-------- Material provided --------

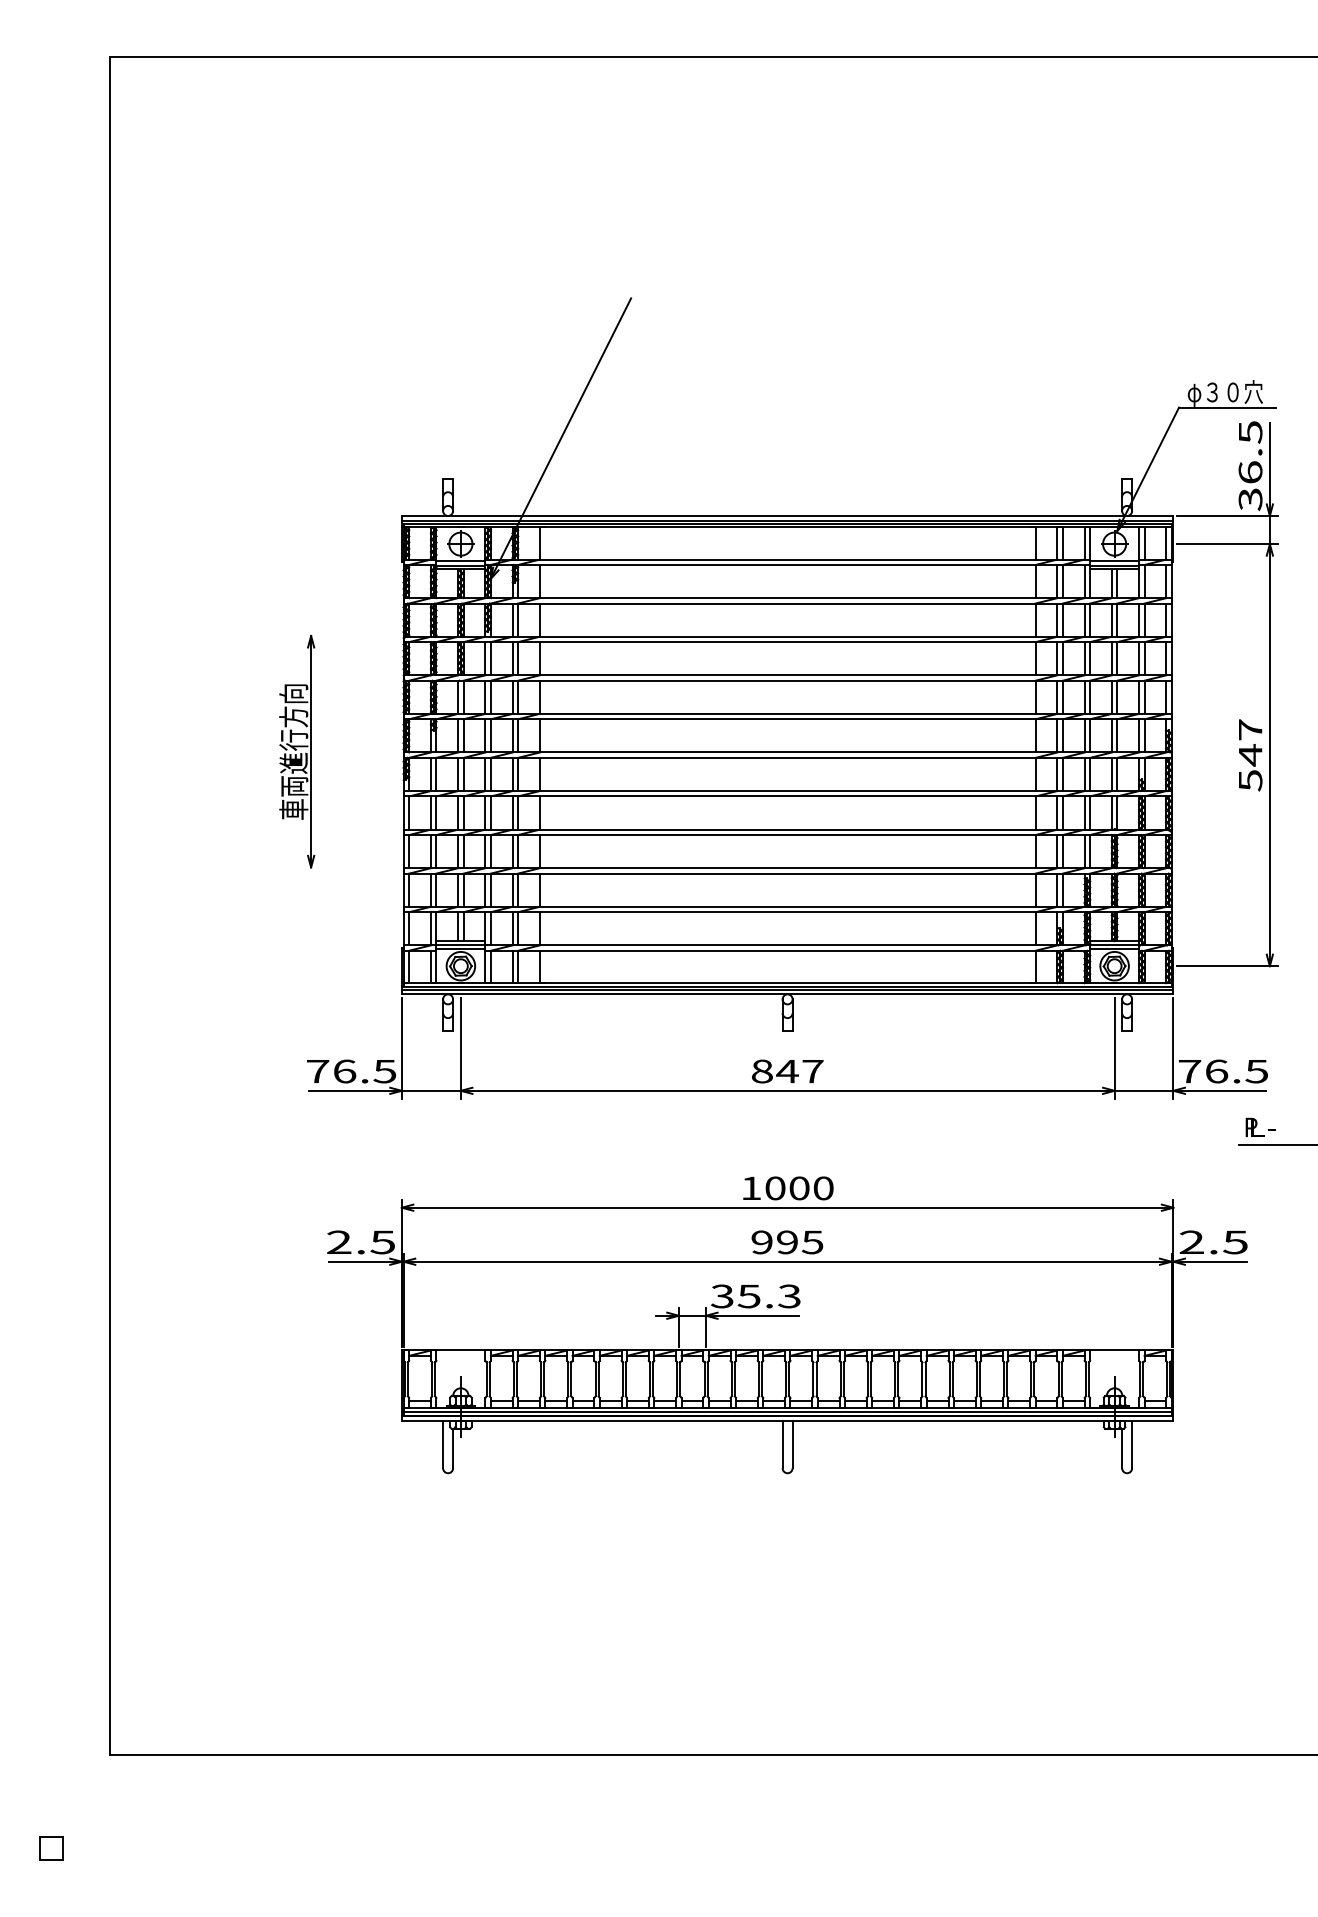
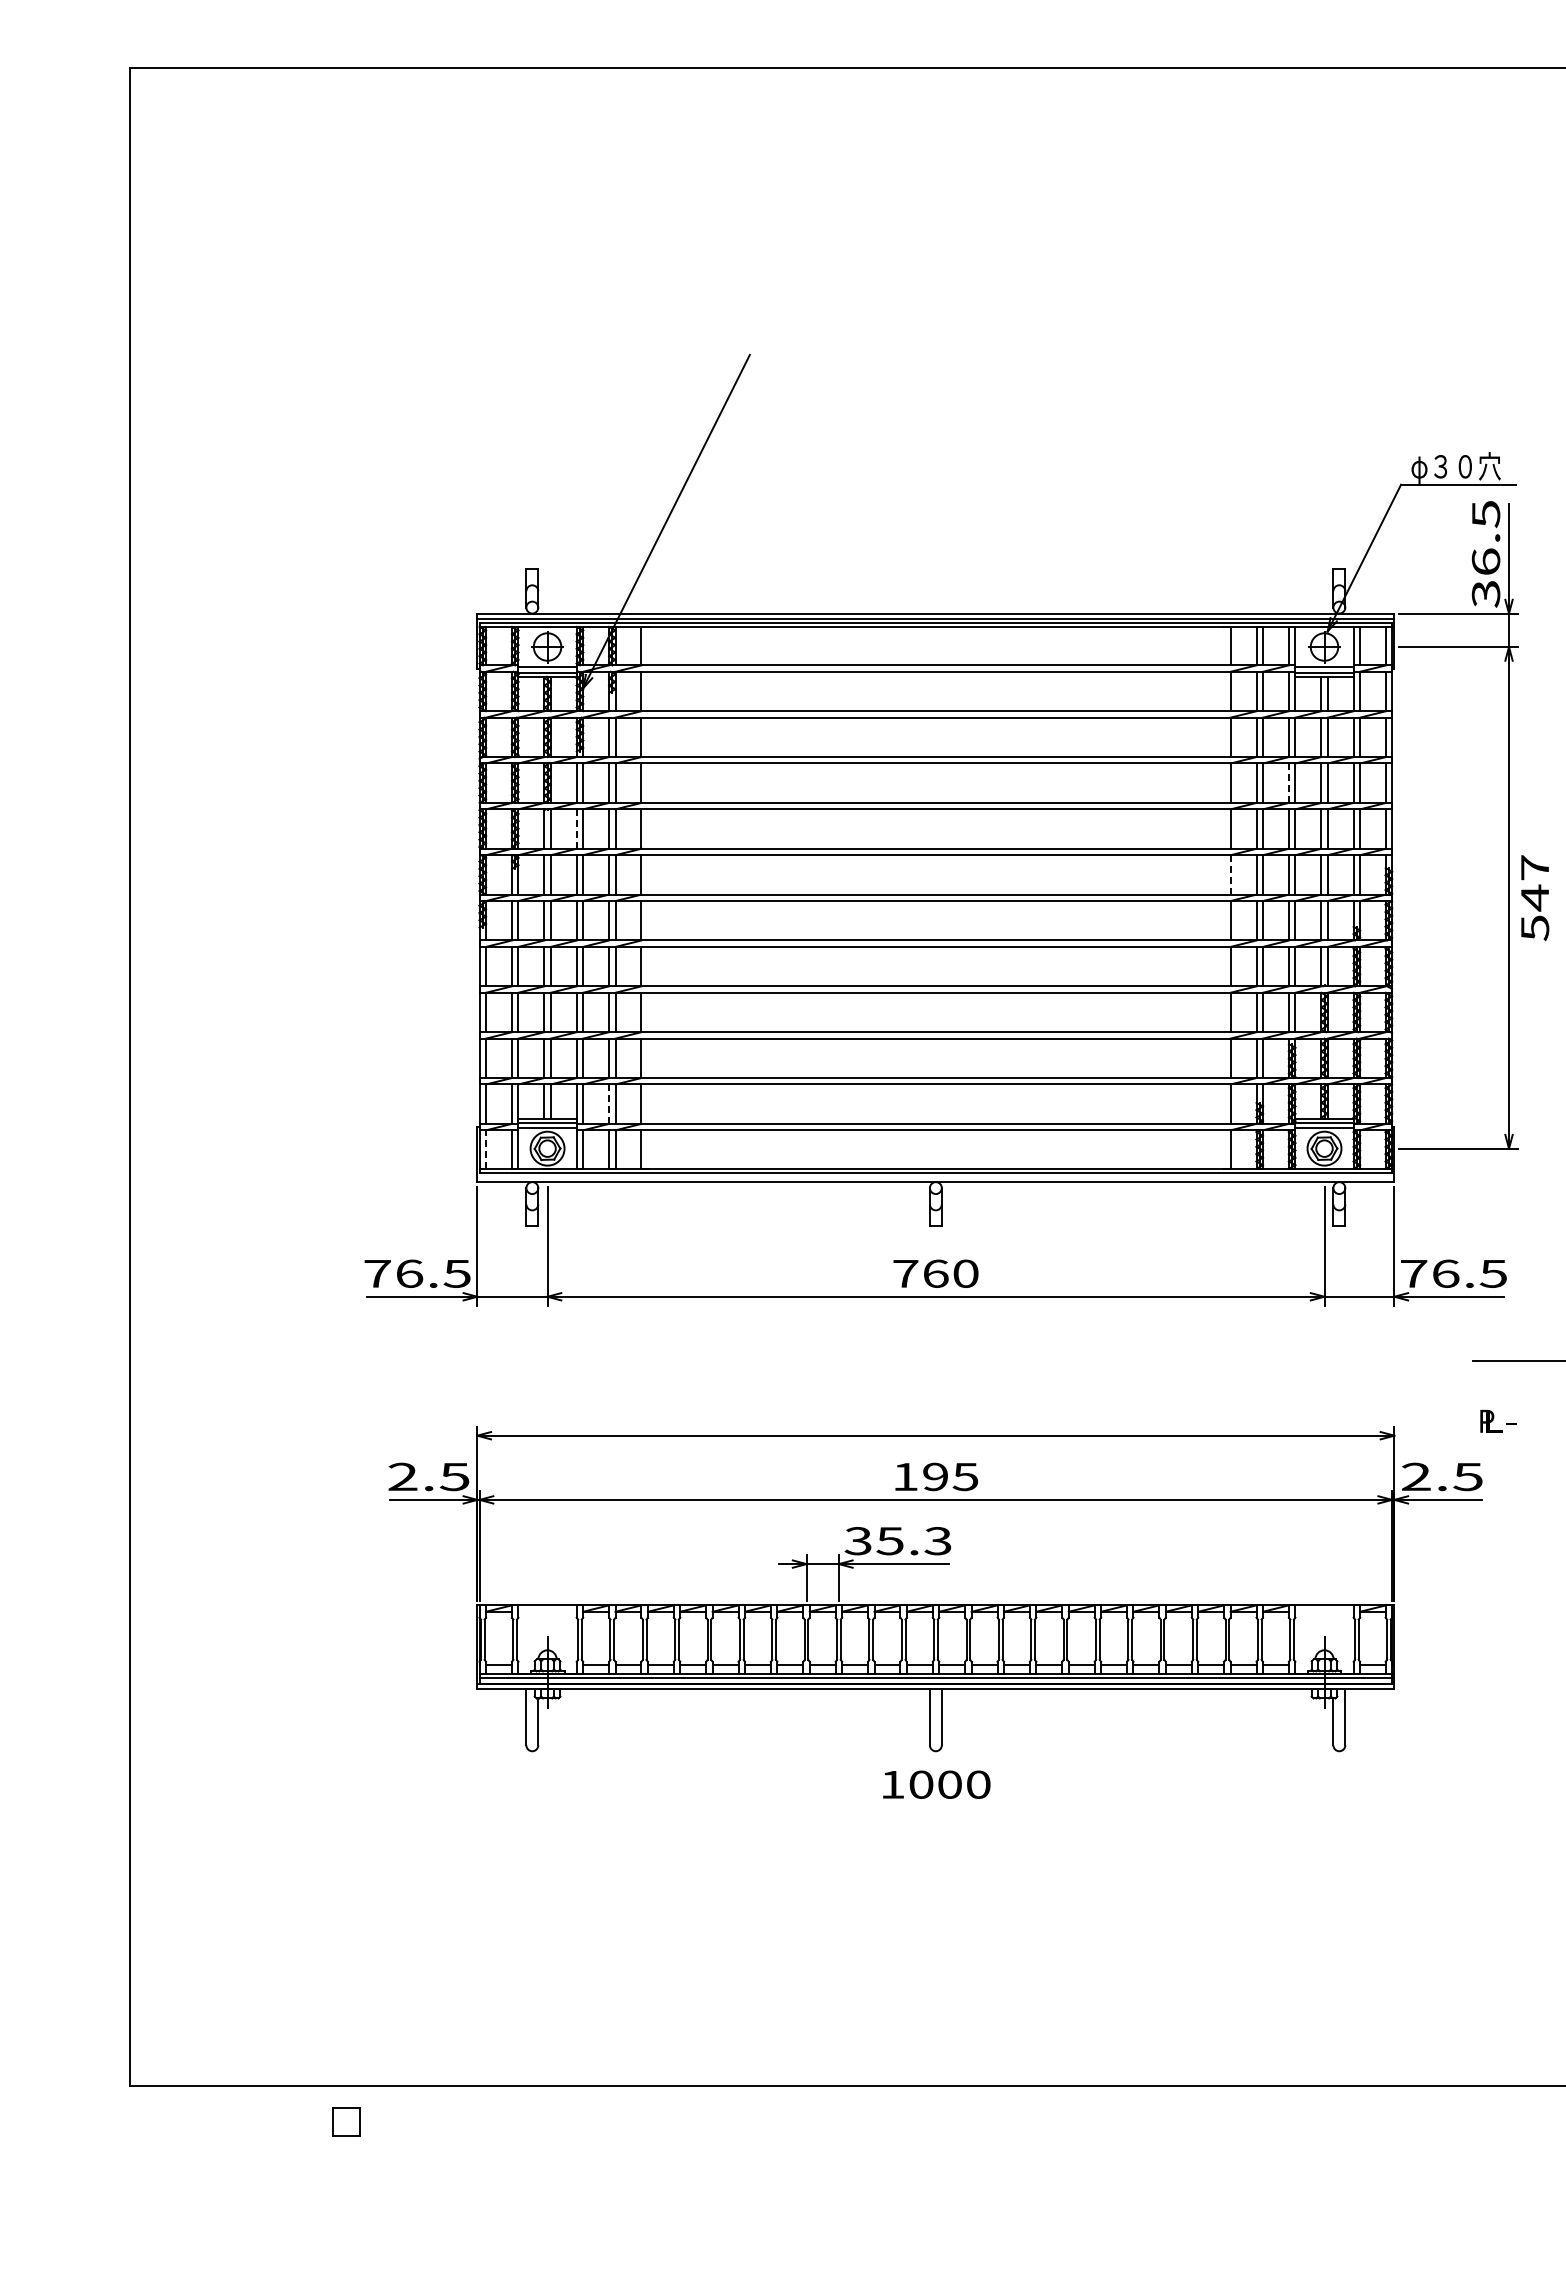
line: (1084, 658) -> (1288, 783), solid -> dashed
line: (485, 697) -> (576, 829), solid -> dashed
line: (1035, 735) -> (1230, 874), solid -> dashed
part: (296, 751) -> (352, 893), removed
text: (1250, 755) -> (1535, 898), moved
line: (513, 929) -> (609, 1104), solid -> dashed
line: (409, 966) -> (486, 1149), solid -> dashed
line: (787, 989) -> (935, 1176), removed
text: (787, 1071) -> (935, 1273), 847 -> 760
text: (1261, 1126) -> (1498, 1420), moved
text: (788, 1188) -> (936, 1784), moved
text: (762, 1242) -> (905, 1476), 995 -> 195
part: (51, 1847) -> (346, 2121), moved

--------
-------- Material provided --------

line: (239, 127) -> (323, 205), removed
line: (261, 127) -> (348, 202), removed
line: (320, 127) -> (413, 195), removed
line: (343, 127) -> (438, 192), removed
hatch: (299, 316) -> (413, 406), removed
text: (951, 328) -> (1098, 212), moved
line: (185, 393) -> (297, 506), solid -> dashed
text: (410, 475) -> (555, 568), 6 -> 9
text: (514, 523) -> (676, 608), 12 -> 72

--------

:: Task description ::
Considering only the material above, set down every line from the one with "line: (513, 929)" to the one with "part: (51, 1847) -> (346, 2121), moved", inclusive, exactly as written.

:: Answer to the exercise ::
line: (513, 929) -> (609, 1104), solid -> dashed
line: (409, 966) -> (486, 1149), solid -> dashed
line: (787, 989) -> (935, 1176), removed
text: (787, 1071) -> (935, 1273), 847 -> 760
text: (1261, 1126) -> (1498, 1420), moved
text: (788, 1188) -> (936, 1784), moved
text: (762, 1242) -> (905, 1476), 995 -> 195
part: (51, 1847) -> (346, 2121), moved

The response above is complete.